【强化学习实战】tensorflow2.0 实现 MuZero

参考资料:
[1]ColinFred. 蒙特卡洛树搜索(MCTS)代码详解【python】. 2019-03-23 23:37:09.
[2]饼干Japson 深度强化学习实验室.【论文深度研读报告】MuZero算法过程详解.2021-01-19.
[3]Tangarf. Muzero算法研读报告. 2020-08-31 11:40:20 .
[4]带带弟弟好吗. AlphaGo版本三——MuZero. 2020-08-30.
[5]Google原论文:Mastering Atari, Go, Chess and Shogi by Planning with a Learned Model.
[6]参考GitHub代码1.
[7]参考GitHub代码2.

from collections import deque
from tqdm import tqdm

import tensorflow as tf
import numpy as np
import gym

class MuZeroModels(object):
    def __init__(self, obs_shape: 'int', act_shape: 'int', obs_num=7, l2=1e-2):

        input_ops = tf.keras.Input(shape=(obs_num, obs_shape))
        x = tf.keras.layers.Flatten()(input_ops)
        x = tf.keras.layers.Dense(
            units=128,
            activation='relu',
            kernel_regularizer=tf.keras.regularizers.l2(l2)
        )(x)
        x = tf.keras.layers.Dense(
            units=128,
            activation='relu',
            kernel_regularizer=tf.keras.regularizers.l2(l2)
        )(x)
        hidden_state = tf.keras.layers.Dense(
            units=obs_shape,
            kernel_regularizer=tf.keras.regularizers.l2(l2),
            activation='sigmoid'
        )(x)
        self.representation = tf.keras.Model(inputs=input_ops, outputs=hidden_state)

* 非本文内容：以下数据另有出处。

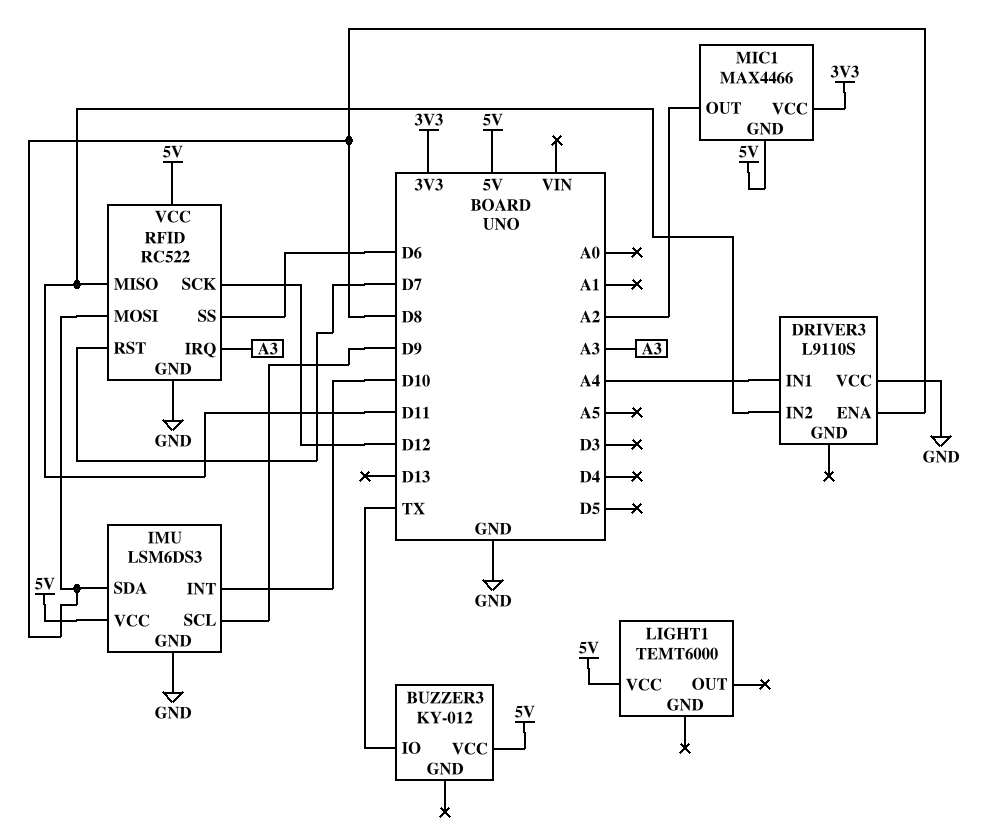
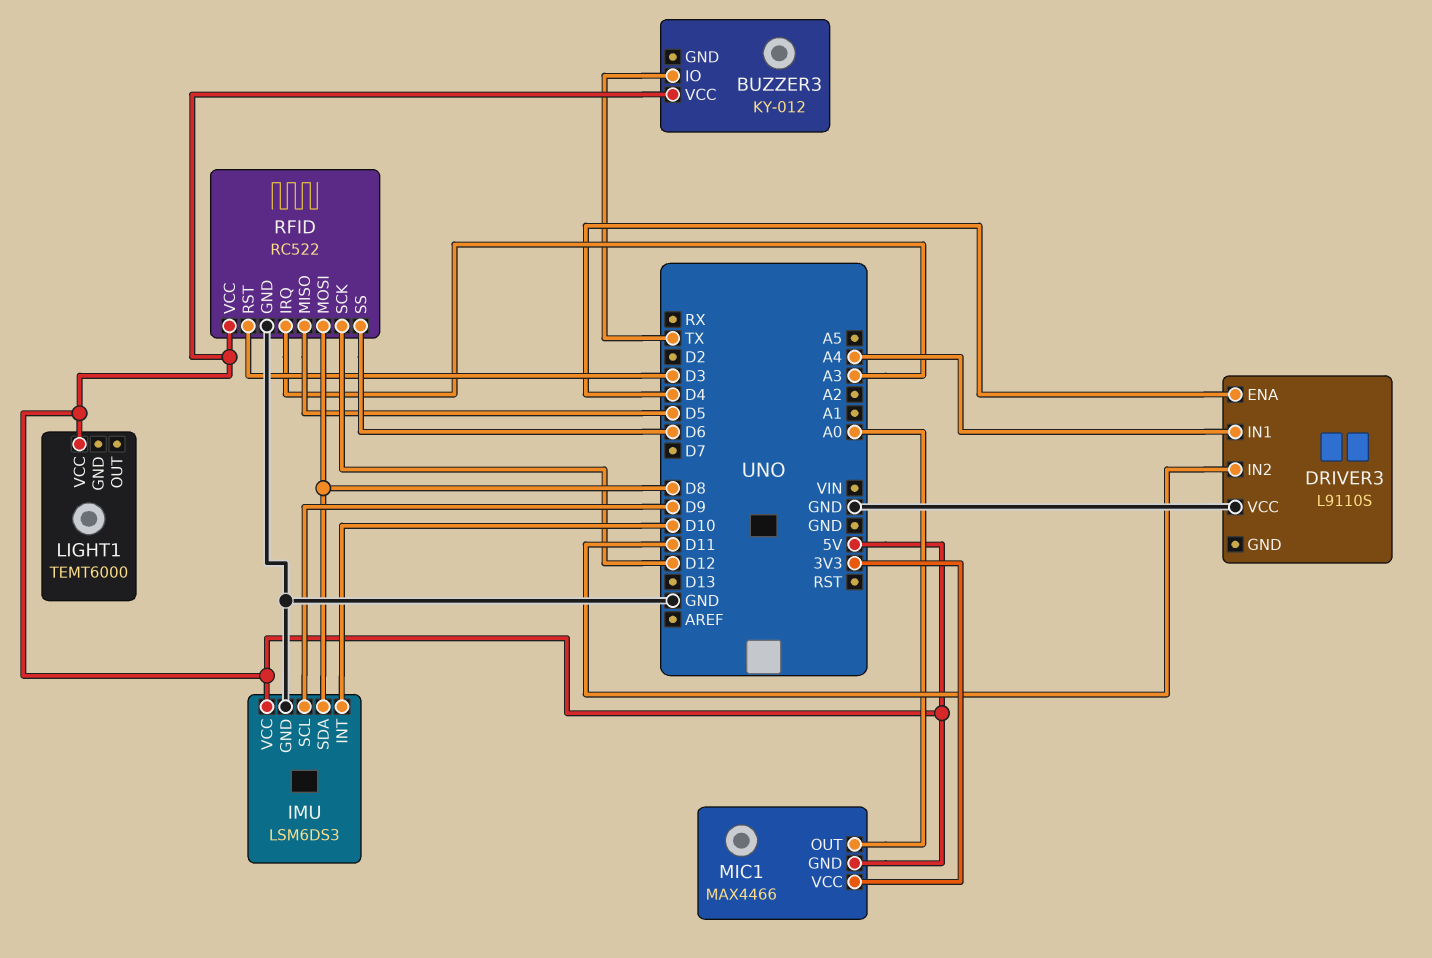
DRIVER3 pin ENA: D8 -> D4
MIC1 pin OUT: A2 -> A0
RFID pin MISO: D11 -> D5
RFID pin RST: D7 -> D3

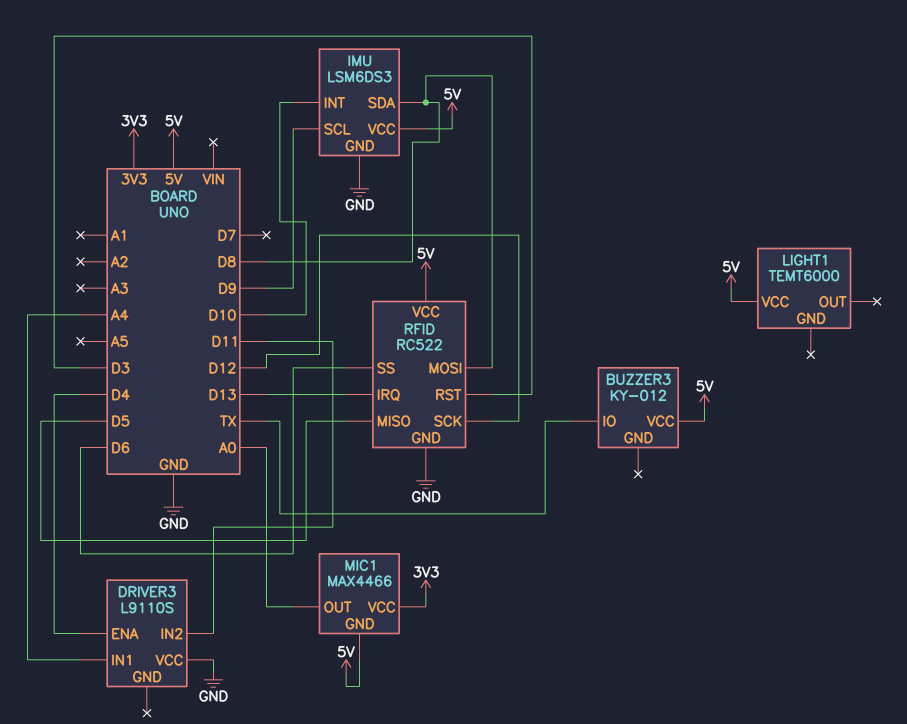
RFID pin IRQ: A3 -> D13

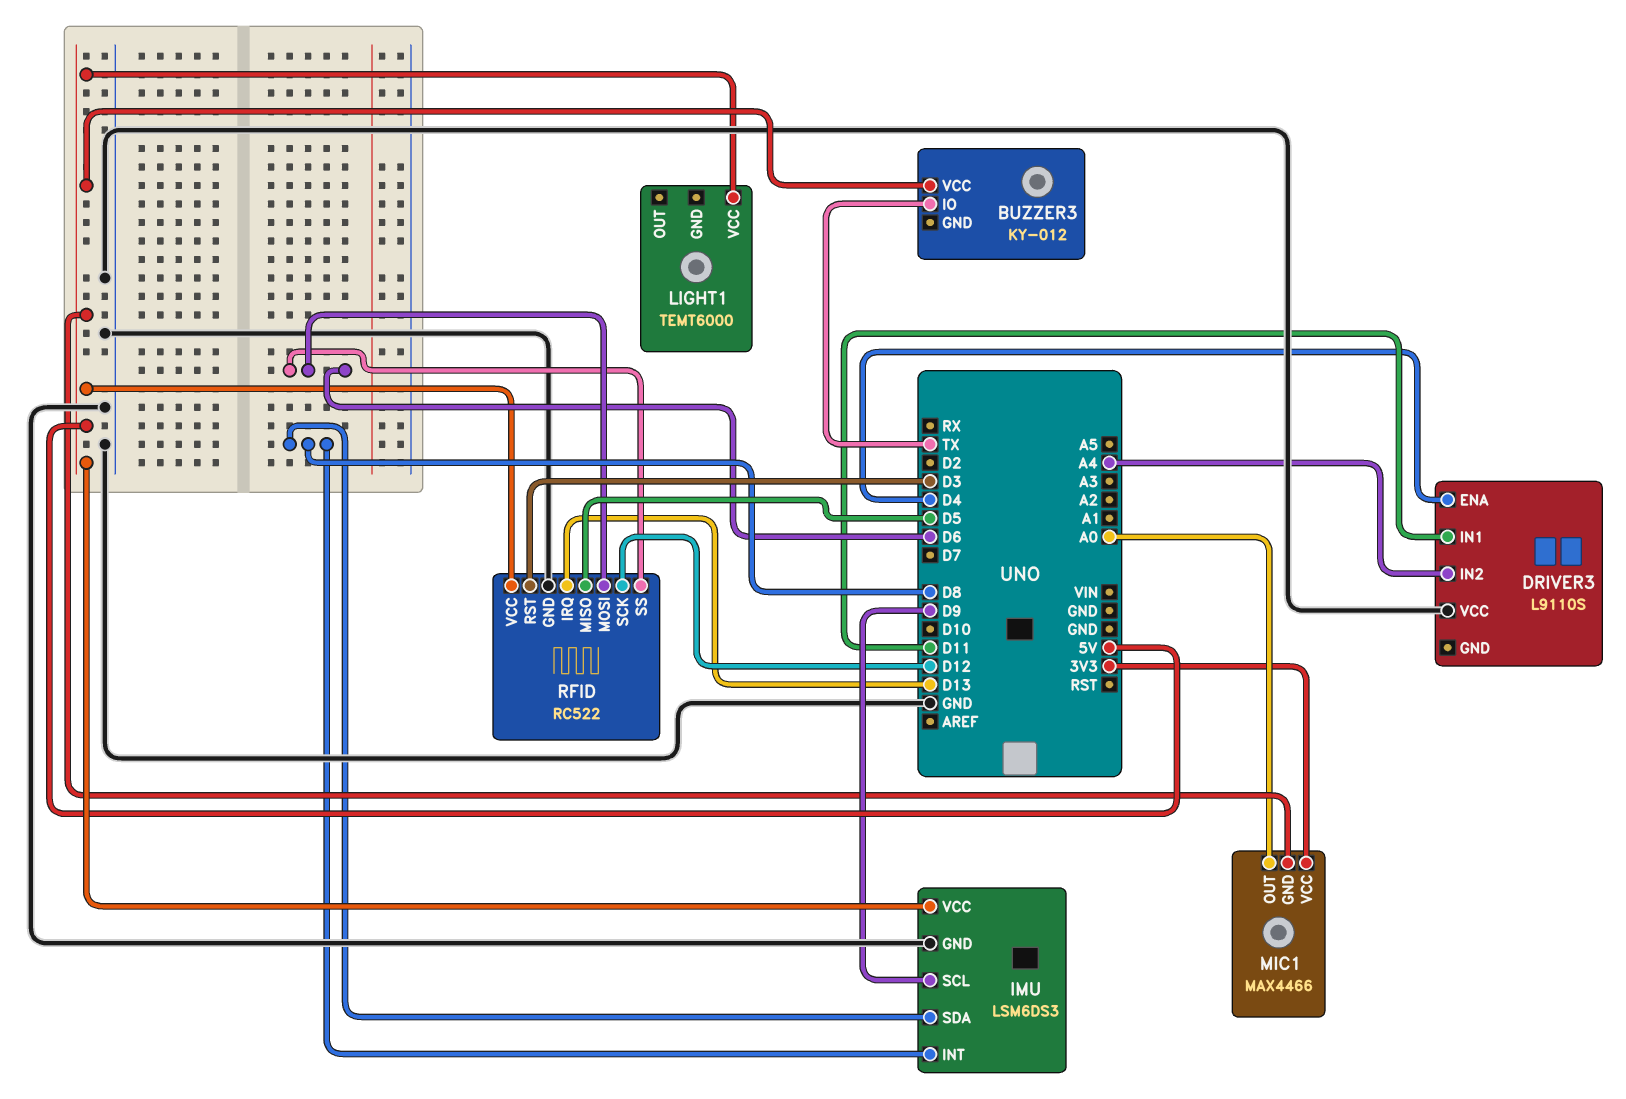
DRIVER3 pin IN1: A4 -> D11
DRIVER3 pin IN2: D11 -> A4
IMU pin INT: D10 -> D8
RFID pin MOSI: D8 -> D6

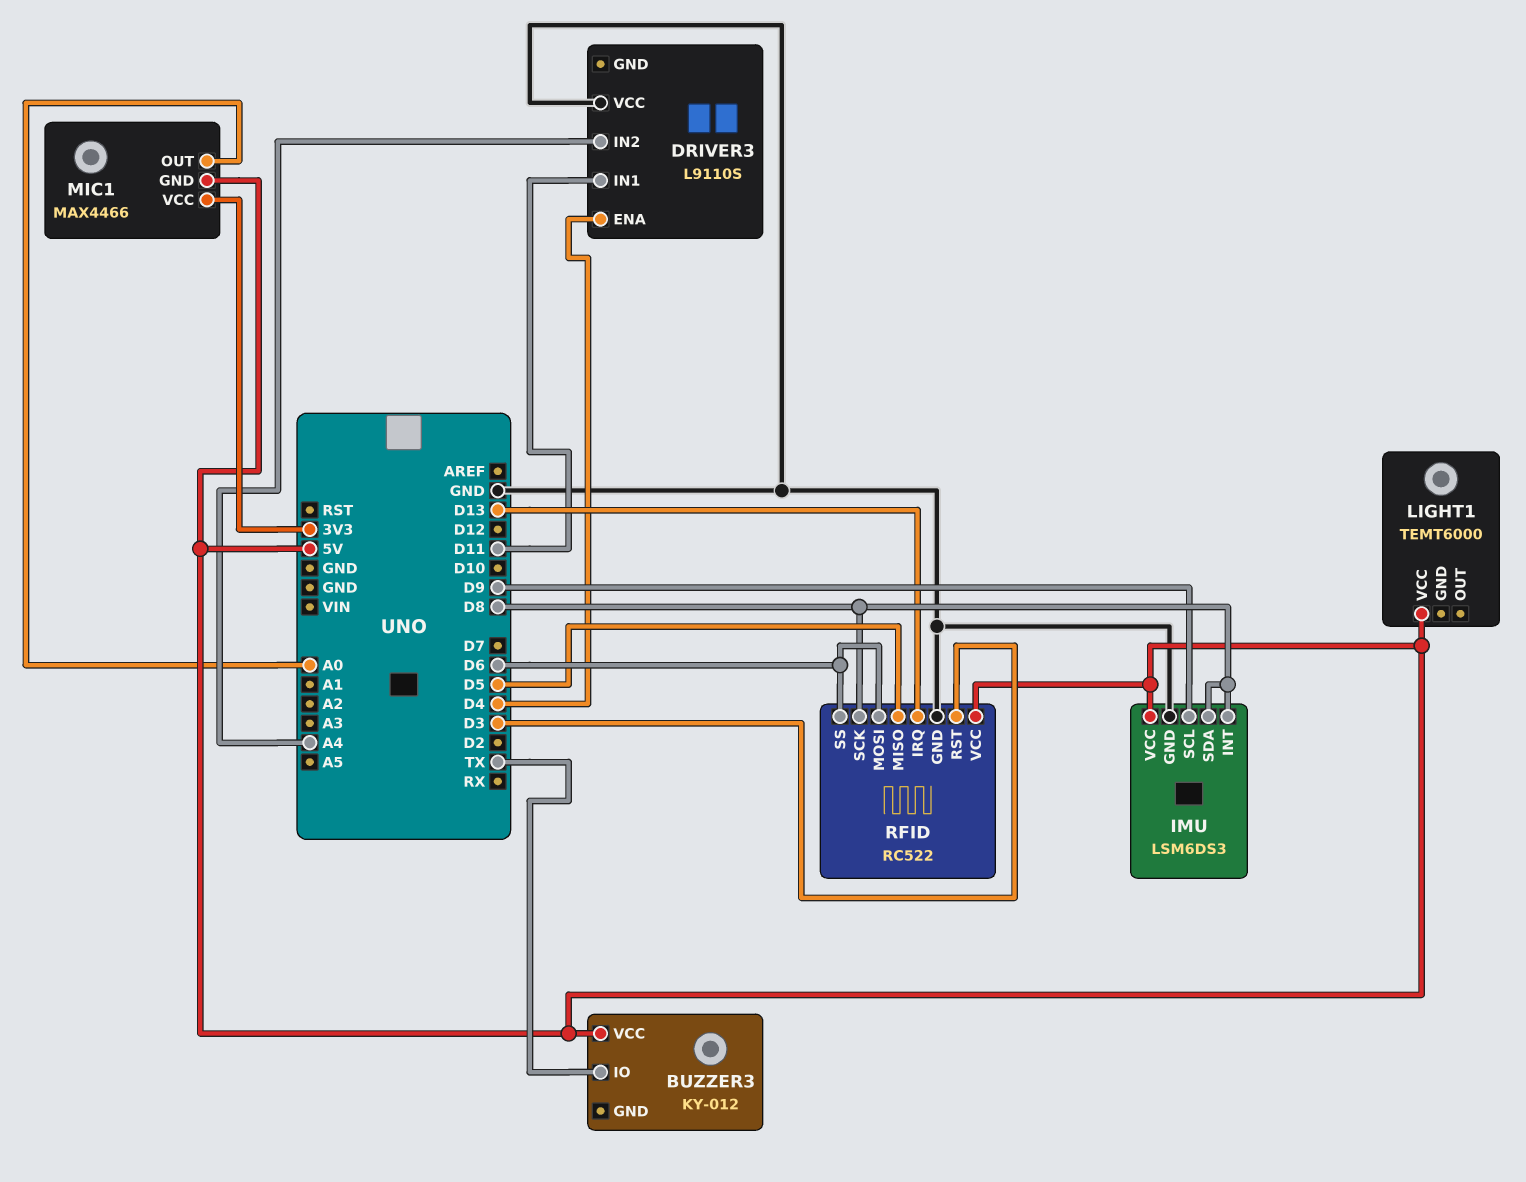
RFID pin SCK: D12 -> D8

        input_hidden_state_action = tf.keras.Input(shape=(obs_shape + act_shape))
        x = tf.keras.layers.Dense(
            units=128,
            activation='relu',
            kernel_regularizer=tf.keras.regularizers.l2(l2)
        )(input_hidden_state_action)

        x = tf.keras.layers.Dense(
            units=128,
            activation='relu',
            kernel_regularizer=tf.keras.regularizers.l2(l2)
        )(x)
        next_hidden_state = tf.keras.layers.Dense(
            units=obs_shape,
            kernel_regularizer=tf.keras.regularizers.l2(l2),
            activation='sigmoid'
        )(x)
        reward = tf.keras.layers.Dense(
            units=1,
            kernel_regularizer=tf.keras.regularizers.l2(l2),
            activation='tanh'
        )(x)
        self.dynamics = tf.keras.Model(inputs=input_hidden_state_action, outputs=[next_hidden_state, reward])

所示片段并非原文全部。